This is my first story. It's kinda sorta a character study on Ziva as a child, and how her father trained her. Review, please, because I have no idea if this is good or not. I kinda liked it, but I guess I'm biased. Thanks! Enjoy!

Disclaimer: Look! A flying pig!

It is hot. The air is thick, and walking through it is like wading through maple syrup. Movement is sluggish and requires extreme effort. There is no wind, the air is dormant, and yet still the sand is everywhere. The soil is the color and texture of dried, cracked clay. Fine filaments float lazily about, suspended in the almost tangible air.

Sweat seeps down Ziva's neck, trickling in lukewarm rivulets that itch her skin and make her clothes cling damply. The loose hairs that escape her ponytail plaster to her face. She peels them off and her hand comes away moist with sweat and gritty with sand.

She wipes her hand on her pants. The cloth is already a mess. A little more dirt can't hurt.

The sun is high in the sky, which is colored an odd shade of grey-green, like a week old bruise, and everything is painfully bright, searing the corneas. Her eyes water, but she blinks to expel the salty fluid. She can't afford foggy vision. Not now.

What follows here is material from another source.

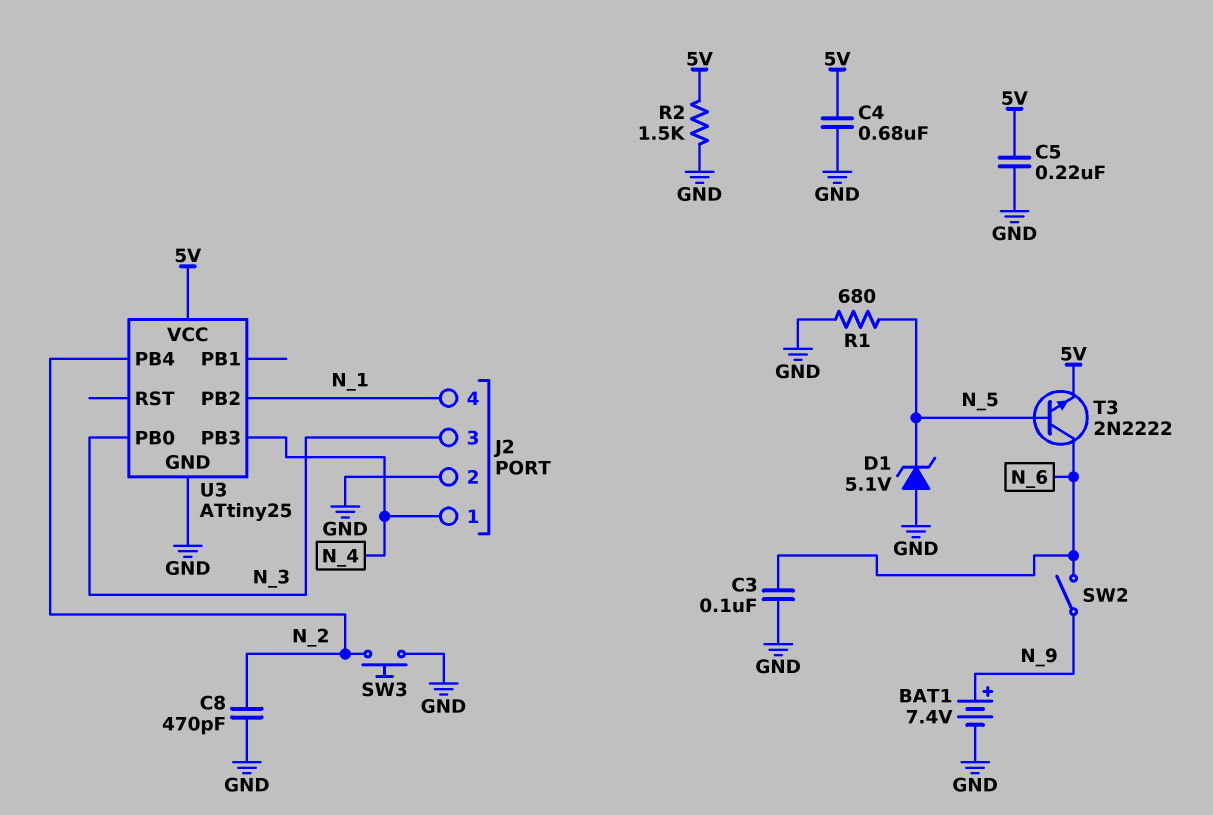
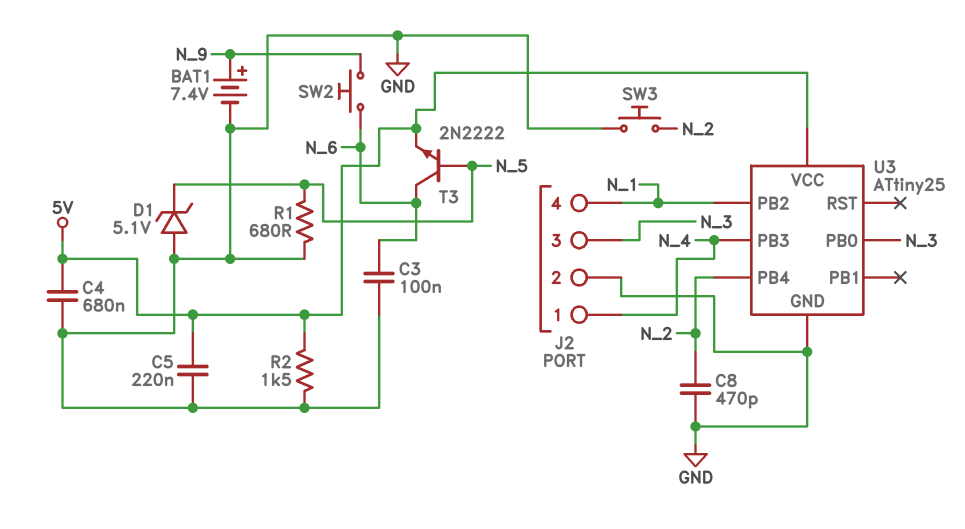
SW2: switch (N_6, N_9) -> button (N_6, N_9)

The sweat is pouring down her face, gathering in the crevice between her nose and lips and in the hollows beneath her cheekbones like puddles of rainwater.

Still she runs.

Her feet pound an uneven tattoo on the cracked desert floor, kicking up a mini whirlwind of red dust. The staccato slaps of combat boots on the desert floor mingle with the thud of her pounding heart in an off-tempo percussion line, and Ziva tells herself that she is not scared.

No fear.

No fear.

The words repeat themselves over and over in her head and, combined with the pounding of her feet, it sounds like a bad rap song.

No fear.

No fear.

She runs mindlessly, going into auto-pilot, leaving herself behind in a trail of red dust. She doesn't stop, doesn't think, doesn't feel.

She just runs.

No fear.

No fear.

It's been two days in the desert.

Two days of running.

Two days of salty sweat and gritty dust on her tongue, two days of beating sun and baking heat, two days of mindless movement, and the world is gone, enveloped by a tunnel of dark fuzziness that is slowly overtaking Ziva's vision. She's running down an ever-narrowing path of light, and the air is solid in her lungs. The hunger in her stomach is a feral, rabid beast that is a constant reminder of her father's last statement.

"If you haven't made it home by the third night, we will know you are dead."

But she will not stop now. She can feel the ground under her feet, so she runs. Everything is gone, but there is something beneath her feet.

So she runs.

No fear.

No fear.

She feels dead.

Her pulse roars in her ears, like a stormy sea in her head, and her breath rasps in her dust-lined throat, but she is not alive.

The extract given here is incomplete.